CF (Catherine Francblin) : En compagnie de Christian Bernard, Directeur du MAMCO de Genève, qui fut le directeur d’études de Philippe Ramette à la Villa Arson à la fin des années 1980, nous allons aborder le travail de Philippe Ramette.
Philippe Ramette (comme le dit Christian Bernard) est une sorte de cousin de Panamarenko. C’est un inventeur d’objets et de situations absurdes, souvent inspirés de ses rêves. Et comme tout inventeur, Philippe Ramette éprouve le besoin de tester lui-même le fonctionnement des objets ou des situations suggérées par ses rêves. C’est ainsi qu’il s’auto-représente au moyen de la photographie dans des postures surprenantes, qui semblent ne tenir aucun compte des éléments de la réalité (comme la pesanteur). On peut alors le voir dans des postures irréalistes, surréalistes, par exemple, comme ici, en train d’admirer le paysage urbain depuis un balcon renversé à 90 degrés dans la baie de Hong Kong.
Philippe, pourquoi toute cette mise en scène pour réaliser une photo ?

PR (Philippe Ramette) : La photo intitulée « Balcon 2. Hong-Kong » est la suite d’une première photo intitulée « Balcon 1. Bionnay ». C’était une image qui m’était apparue en rêve, un an auparavant, et que j’avais dessinée le matin au réveil. L’idée de faire une série s’est imposée à moi ensuite. Cette première photo avait aussi été réalisée par Marc Domage.
J’ai été invité à participer à une conférence sur les inventeurs à Hong-Kong. Au départ, je n’avais pas prévu que la deuxième photo serait réalisée à Hong-Kong.

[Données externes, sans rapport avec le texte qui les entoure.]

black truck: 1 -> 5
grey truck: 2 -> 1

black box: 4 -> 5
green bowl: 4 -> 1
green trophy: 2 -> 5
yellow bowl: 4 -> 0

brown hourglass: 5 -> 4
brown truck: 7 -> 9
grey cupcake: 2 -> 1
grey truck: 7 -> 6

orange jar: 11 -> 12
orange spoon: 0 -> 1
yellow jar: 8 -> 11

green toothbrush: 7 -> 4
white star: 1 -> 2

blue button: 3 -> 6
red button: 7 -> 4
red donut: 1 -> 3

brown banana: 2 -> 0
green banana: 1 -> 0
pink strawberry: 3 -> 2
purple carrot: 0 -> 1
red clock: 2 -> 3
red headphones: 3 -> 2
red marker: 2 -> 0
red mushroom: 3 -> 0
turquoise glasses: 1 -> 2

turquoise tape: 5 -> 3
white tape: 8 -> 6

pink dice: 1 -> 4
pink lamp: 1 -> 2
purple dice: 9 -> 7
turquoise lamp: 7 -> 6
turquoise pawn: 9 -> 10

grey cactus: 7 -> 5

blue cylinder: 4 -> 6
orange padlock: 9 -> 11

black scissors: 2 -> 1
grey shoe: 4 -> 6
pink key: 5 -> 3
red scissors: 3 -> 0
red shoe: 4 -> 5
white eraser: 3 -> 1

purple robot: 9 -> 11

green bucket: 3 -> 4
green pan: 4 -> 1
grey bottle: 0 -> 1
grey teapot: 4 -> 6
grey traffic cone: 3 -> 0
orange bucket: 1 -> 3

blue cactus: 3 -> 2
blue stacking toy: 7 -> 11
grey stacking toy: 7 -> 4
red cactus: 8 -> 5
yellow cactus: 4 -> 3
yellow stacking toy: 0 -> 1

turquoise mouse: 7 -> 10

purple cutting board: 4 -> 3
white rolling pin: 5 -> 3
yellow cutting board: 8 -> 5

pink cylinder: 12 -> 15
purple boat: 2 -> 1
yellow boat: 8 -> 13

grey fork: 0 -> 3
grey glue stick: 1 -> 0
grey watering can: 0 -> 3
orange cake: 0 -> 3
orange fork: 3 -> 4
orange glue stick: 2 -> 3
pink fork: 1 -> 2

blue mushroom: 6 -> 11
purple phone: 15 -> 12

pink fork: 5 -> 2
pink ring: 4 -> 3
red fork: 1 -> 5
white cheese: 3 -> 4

Mais ce fut rapidement une évidence pour moi car cette ville se prêtait à ce style de vue.
Pour cette photographie, je trouve intéressant de présenter le film du making of . Il permet de montrer toutes les étapes de préparation en amont de la prise de vue ; cela nourrit la photographie.

CF : C’est une énorme préparation pour une photographie !

La préparation de cette photographie a duré à peu près deux ans. Le balcon a été réalisé par un architecte français habitant Hong-Kong, car la réalisation de celui-ci nécessitait une certaine technicité. Il a fallu également obtenir des autorisations. De plus, je me suis rendu compte, lors du premier jour de prise de vue, que le « balcon » prenait l’eau à cause des vagues provoquées par les autres bateaux qui passaient sur le fleuve. Heureusement, le deuxième jour fut plus agréable pour moi, car on s’est rendu compte qu’on pouvait utiliser le navire (mis dans une certaine position) pour briser ces vagues et mieux protéger le balcon. La photo correspond à la finalité du projet. Sur les deux jours de prise de vues, Marc Domage a dû réaliser une centaine de photos. La photo finale correspond exactement à mon dessin préparatoire.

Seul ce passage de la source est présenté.